The store’s surveillance video showed that, seven minutes before the plaintiff’s fall, a CDS employee twice walked past a dark spot that the spill made on the floor. Several Costco and CDS employees testified that CDS employees usually notified Costco of visible spills.

CDS filed a motion for summary judgment. It argued that it had no duty to inspect or to maintain the location of the accident, and that the plaintiff failed to prove the essential elements of duty, breach, or causation, which were required to establish negligence and premises liability.

The trial court granted summary judgment in favor of CDS. The court agreed that CDS owed the plaintiff no duty of care, given that a contract between Costco and CDS required CDS to safely maintain the work area within 12 feet from each of CDS’s sample tables. Witnesses testified that the plaintiff fell somewhere between 16 and 17 feet from the nearest sample table.
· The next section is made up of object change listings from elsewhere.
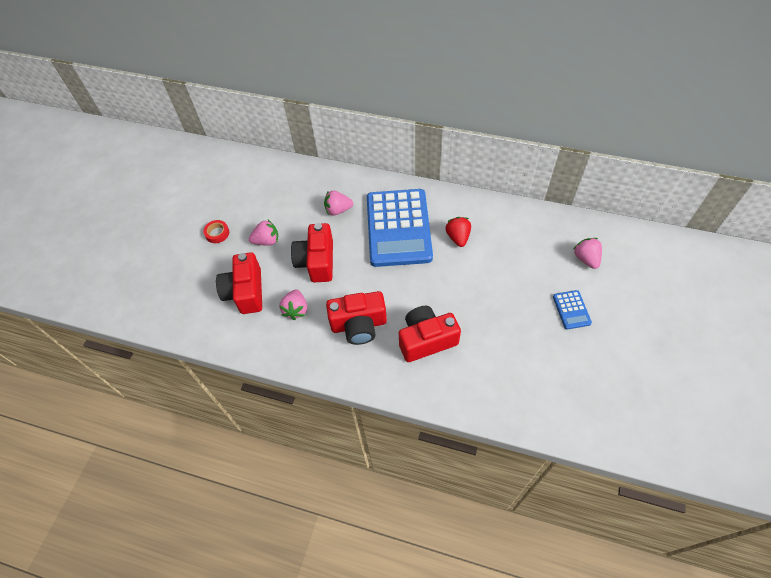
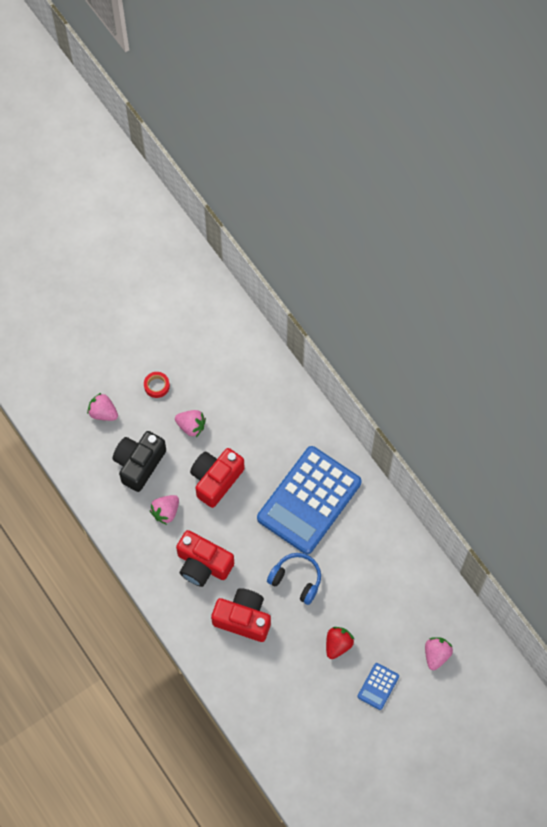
camera: 35 degrees right, 10 degrees up
(245, 292) = (139, 464): red camera -> black camera
(338, 210) = (274, 441): pink strawberry -> pink strawberry (103, 412)
(440, 283) = (296, 580): none -> blue headphones
(458, 237) = (350, 549): red strawberry -> red strawberry (338, 644)

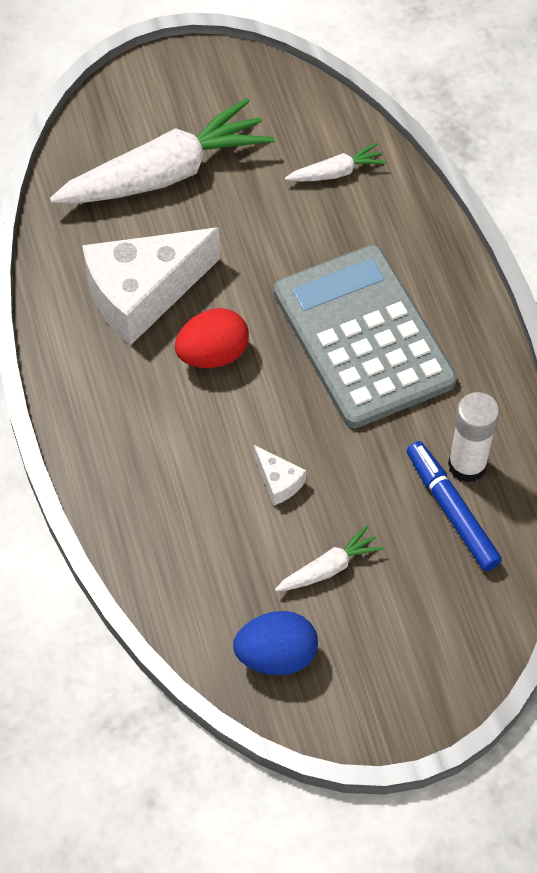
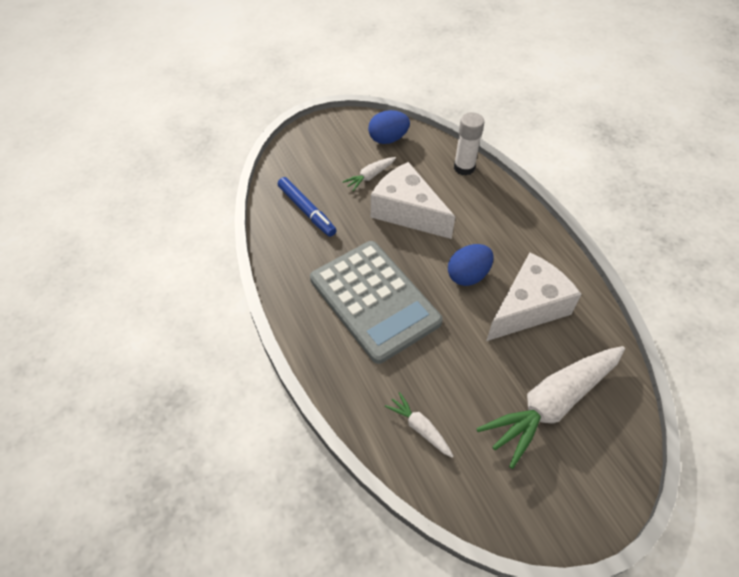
camera: 170 degrees right, 5 degrees down
(213, 354) = (468, 275): red egg -> blue egg
(278, 481) = (407, 212): white cheese -> white cheese, size x2.40
(336, 172) = (420, 428): white carrot -> white carrot turned 75 degrees clockwise
(467, 465) = (299, 234): white glue stick -> white glue stick (464, 168)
The California Court of Appeal for the Fourth District, Division One reversed the trial court’s judgment. Summary judgment was improper on the grounds of duty, breach, or causation, the appellate court said. Evidence that a CDS employee walked past the spill two times before the plaintiff’s fall created a jury question regarding whether negligence by CDS was a substantial factor that caused the injury.

CDS had a special relationship with its Costco shopper-invitees and a duty to exercise ordinary care under s. 1714 of the Civil Code since it positioned itself inside the Costco store and offered product samples to Costco shoppers, the appellate court found. The duty covered not only CDS’s contractually defined work area, but also the areas where customers were expected to shop.

The Costco-CDS agreement could allocate responsibility and liability as a matter of contract between those parties, but it could not limit the scope of CDS’s duty of care to business invitees under the general principles of tort law, the appellate court held.

This decision would not impose on CDS an unreasonable duty covering the entire Costco warehouse, the appellate court also said. CDS might have a duty of ordinary care, but it would not be liable as long as it was acting reasonably in the circumstances.